Mini-step Strategy for Transient Analysis

TL;DR

This paper introduces a mini-step strategy for transient analysis of integrated circuits that transforms non-diagonal-dominant systems into diagonal-dominant ones, enabling efficient parallel solution methods.

Contribution

The paper proposes a novel mini-step approach that ensures diagonal dominance in sparse systems, facilitating the use of domain decomposition methods for circuit simulation.

Findings

Enables large-scale circuit simulation on supercomputers.

Transforms non-diagonal-dominant systems into diagonal-dominant systems.

Improves convergence and efficiency of transient analysis.

Abstract

Domain decomposition methods are widely used to solve sparse linear systems from scientific problems, but they are not suited to solve sparse linear systems extracted from integrated circuits.
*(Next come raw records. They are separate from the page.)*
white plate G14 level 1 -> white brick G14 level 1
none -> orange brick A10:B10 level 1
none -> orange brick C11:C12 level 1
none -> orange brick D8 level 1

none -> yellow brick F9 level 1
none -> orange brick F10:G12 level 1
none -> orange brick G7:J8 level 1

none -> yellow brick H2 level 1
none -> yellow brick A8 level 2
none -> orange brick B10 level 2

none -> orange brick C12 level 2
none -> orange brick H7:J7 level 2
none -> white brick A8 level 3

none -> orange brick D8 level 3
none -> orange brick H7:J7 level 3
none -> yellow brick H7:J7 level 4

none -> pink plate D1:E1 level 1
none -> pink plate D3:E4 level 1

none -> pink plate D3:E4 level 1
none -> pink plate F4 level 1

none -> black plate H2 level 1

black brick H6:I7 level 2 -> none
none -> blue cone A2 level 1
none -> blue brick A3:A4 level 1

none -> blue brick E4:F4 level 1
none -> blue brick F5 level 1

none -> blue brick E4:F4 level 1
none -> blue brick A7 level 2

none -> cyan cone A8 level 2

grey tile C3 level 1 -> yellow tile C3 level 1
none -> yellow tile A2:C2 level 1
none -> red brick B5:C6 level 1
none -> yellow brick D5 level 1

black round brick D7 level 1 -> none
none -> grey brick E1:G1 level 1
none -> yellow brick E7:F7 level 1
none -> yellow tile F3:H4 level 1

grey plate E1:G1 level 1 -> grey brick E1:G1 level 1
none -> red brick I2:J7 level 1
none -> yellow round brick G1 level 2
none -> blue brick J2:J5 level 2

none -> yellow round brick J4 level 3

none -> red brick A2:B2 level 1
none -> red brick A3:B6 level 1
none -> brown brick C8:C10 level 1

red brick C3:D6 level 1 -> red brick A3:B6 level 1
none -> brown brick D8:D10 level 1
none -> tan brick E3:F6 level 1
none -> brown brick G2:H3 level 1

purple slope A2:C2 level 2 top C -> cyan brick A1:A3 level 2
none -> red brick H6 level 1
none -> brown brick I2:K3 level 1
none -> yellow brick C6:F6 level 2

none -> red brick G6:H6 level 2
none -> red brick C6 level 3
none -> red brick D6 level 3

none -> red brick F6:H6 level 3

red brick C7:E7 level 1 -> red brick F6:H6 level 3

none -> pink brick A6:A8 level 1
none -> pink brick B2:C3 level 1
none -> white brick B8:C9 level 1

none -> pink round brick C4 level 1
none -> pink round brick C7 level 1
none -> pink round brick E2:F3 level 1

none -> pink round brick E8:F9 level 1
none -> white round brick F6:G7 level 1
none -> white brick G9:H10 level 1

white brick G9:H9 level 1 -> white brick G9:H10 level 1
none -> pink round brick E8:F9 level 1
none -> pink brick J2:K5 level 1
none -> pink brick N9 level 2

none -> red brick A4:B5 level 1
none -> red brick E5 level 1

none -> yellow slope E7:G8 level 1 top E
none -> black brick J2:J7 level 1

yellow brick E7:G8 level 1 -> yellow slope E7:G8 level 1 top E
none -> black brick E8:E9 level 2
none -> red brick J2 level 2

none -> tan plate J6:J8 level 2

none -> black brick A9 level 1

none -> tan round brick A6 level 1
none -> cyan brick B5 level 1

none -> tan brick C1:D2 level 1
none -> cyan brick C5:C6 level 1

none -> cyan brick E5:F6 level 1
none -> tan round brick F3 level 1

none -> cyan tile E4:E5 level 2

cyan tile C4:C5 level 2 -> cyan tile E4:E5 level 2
The reason is that the sparse linear system of integrated circuits may be non-diagonal-dominant, and domain decomposition method might be unconvergent for these non-diagonal-dominant matrices. In this paper, we propose a mini-step strategy to do the circuit transient analysis. Different from the traditional large-step approach, this strategy is able to generate diagonal-dominant sparse linear systems. As a result, preconditioned domain decomposition methods can be used to simulate the large integrated circuits on the supercomputers and clouds.